-Tom!
Ninguém respondeu.
-Tom!
Nada.
- Sempre gostava de saber onde se meteu aquele rapaz. Tom!
Silêncio absoluto.
A velhota puxou os óculos para baixo e, por cima deles, olhou o quarto em volta; tornou a puxá-los para cima e olhou através deles. Raras vezes ou nunca procurava de óculos uma coisa tão pequena como um rapaz, mas este par era o de luxo, o seu orgulho; eram só para vista e não para serviço, pois via tão bem por eles como através das portas do fogão. Durante um momento pareceu indecisa e, por fim, disse, não muito de rijo, mas em voz suficientemente alta para os móveis a ouvirem:
- Garanto que, se te apanho, te...
Não acabou, porque nesta ocasião estava curvada a dar vassouradas em baixo da cama e, se continuasse a falar, faltava-lhe o ar. Só conseguiu fazer sair de lá o gato.
- Nunca vi um rapaz como este!
Foi à porta, abriu-a e ficou a olhar para fora, procurando-o entre os tomateiros e as outras plantas que constituíam a horta. Nem sombra de Tom.
Então elevou a voz para poder ser ouvida a distância, e gritou:
- Ó Tom!
Ouviu um pequeno barulho atrás dela e voltou-se precisamente a tempo de agarrar o rapaz pela ponta do fato e prendê-lo.
- Anda cá! Eu bem podia ter-me lembrado daquele armário. O que estiveste ali a fazer?
-Nada.
- Nada? Olha para as tuas mãos. Olha para a tua boca. O que é isso?
- Não sei, tia.
- Pois eu sei. É compota, é o que é! Já te disse quarenta vezes que, se não deixasses de mexer na compota, te arrancava a pele. Da cá essa vara.
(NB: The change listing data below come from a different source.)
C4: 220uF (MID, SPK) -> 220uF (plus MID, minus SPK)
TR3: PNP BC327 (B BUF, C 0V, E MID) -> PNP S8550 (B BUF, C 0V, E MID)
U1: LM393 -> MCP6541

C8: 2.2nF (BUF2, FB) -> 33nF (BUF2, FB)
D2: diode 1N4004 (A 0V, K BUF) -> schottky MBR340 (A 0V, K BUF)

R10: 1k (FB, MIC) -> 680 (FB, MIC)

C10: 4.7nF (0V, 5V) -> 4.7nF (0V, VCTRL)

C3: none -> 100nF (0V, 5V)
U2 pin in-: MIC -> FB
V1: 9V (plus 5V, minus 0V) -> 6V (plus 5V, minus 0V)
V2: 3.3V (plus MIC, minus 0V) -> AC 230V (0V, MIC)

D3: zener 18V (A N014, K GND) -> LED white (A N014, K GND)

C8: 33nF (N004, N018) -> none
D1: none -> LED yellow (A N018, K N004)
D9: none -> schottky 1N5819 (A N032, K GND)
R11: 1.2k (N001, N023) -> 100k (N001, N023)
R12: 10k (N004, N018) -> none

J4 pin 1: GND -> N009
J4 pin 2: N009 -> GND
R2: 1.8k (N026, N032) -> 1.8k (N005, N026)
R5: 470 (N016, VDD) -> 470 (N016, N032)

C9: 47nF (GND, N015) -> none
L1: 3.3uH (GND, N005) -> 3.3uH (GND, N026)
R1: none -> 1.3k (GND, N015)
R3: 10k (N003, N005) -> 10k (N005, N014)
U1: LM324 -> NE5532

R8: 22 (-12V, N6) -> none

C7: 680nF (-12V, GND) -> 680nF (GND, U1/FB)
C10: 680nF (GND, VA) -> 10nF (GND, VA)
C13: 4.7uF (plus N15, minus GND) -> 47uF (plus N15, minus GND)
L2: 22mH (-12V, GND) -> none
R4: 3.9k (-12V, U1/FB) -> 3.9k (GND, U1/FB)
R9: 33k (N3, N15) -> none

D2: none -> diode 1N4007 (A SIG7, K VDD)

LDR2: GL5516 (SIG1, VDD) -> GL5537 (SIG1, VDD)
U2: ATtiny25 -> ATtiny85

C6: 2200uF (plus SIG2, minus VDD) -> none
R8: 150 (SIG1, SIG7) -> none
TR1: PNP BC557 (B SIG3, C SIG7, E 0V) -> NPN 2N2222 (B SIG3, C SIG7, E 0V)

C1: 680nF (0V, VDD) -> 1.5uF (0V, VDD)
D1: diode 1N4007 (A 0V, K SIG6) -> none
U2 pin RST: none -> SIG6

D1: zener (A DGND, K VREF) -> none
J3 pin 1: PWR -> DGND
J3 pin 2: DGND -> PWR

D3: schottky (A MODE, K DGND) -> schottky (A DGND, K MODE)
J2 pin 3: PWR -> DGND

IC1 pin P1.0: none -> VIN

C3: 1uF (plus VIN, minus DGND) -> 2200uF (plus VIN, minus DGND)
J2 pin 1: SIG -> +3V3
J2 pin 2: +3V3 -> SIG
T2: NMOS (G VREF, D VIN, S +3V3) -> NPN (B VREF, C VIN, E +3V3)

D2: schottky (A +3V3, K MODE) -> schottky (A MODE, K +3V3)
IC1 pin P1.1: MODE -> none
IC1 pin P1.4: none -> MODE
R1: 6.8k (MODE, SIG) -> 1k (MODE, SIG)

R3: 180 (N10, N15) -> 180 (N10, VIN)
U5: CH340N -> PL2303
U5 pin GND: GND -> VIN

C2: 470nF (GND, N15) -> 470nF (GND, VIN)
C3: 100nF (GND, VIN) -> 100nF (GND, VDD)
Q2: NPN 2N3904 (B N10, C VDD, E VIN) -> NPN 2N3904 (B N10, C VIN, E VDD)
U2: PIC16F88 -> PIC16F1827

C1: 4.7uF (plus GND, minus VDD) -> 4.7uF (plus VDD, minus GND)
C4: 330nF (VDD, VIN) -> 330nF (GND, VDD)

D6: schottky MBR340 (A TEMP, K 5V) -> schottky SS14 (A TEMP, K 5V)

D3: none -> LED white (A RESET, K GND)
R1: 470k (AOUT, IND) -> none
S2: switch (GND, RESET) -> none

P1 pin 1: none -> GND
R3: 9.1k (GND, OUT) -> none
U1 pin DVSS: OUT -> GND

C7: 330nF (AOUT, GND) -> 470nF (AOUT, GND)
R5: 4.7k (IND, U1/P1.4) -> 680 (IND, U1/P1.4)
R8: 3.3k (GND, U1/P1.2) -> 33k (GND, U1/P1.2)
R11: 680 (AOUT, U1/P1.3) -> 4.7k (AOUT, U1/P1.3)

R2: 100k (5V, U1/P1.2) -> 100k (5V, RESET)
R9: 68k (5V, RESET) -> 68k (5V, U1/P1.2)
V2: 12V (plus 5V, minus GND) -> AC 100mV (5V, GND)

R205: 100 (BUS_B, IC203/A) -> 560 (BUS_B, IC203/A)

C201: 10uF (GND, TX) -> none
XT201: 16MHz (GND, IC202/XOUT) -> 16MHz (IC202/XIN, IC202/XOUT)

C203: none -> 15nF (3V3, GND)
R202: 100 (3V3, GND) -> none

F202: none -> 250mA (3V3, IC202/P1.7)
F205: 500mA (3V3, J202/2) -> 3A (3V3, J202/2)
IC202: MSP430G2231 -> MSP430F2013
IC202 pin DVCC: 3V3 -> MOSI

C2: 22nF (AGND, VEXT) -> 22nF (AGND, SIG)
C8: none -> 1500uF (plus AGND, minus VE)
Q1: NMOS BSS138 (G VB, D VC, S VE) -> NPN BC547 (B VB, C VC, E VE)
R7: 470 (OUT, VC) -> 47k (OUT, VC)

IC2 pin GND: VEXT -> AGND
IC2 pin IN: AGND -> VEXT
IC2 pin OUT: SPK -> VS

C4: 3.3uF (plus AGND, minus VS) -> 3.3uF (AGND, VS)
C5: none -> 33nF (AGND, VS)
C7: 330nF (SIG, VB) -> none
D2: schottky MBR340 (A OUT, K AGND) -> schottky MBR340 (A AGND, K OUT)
A vara fez um movimento no ar, e o pequeno, vendo o caso mal parado, disse:
- Olhe para trás de si, tia.
A senhora deu uma reviravolta e apanhou as saias, que estavam em perigo. No mesmo instante o rapaz fugiu, saltou por cima da vedação de madeira e desapareceu.
A tia Polly ficou um momento surpreendida e por fim deu uma gargalhada.
- Que diabo de rapaz! Eu nunca hei-de aprender? Com tantas partidas como esta que me tem feito, já devia calcular onde ele podia estar. Mas quanto mais velha mais tola, é o caso. Burro velho não aprende línguas, lá diz o rifão. Mas a verdade é que ele não faz duas vezes a mesma partida e não é possível adivinhar o que vai acontecer. Ele parece que sabe ao certo quanto tempo me pode atormentar antes que eu me zangue e já percebeu que, quando consegue distrair-me por um minuto ou fazer-me rir, não sou capaz de lhe tocar. Bem sabe Deus que não tenho cumprido o meu dever com este rapaz!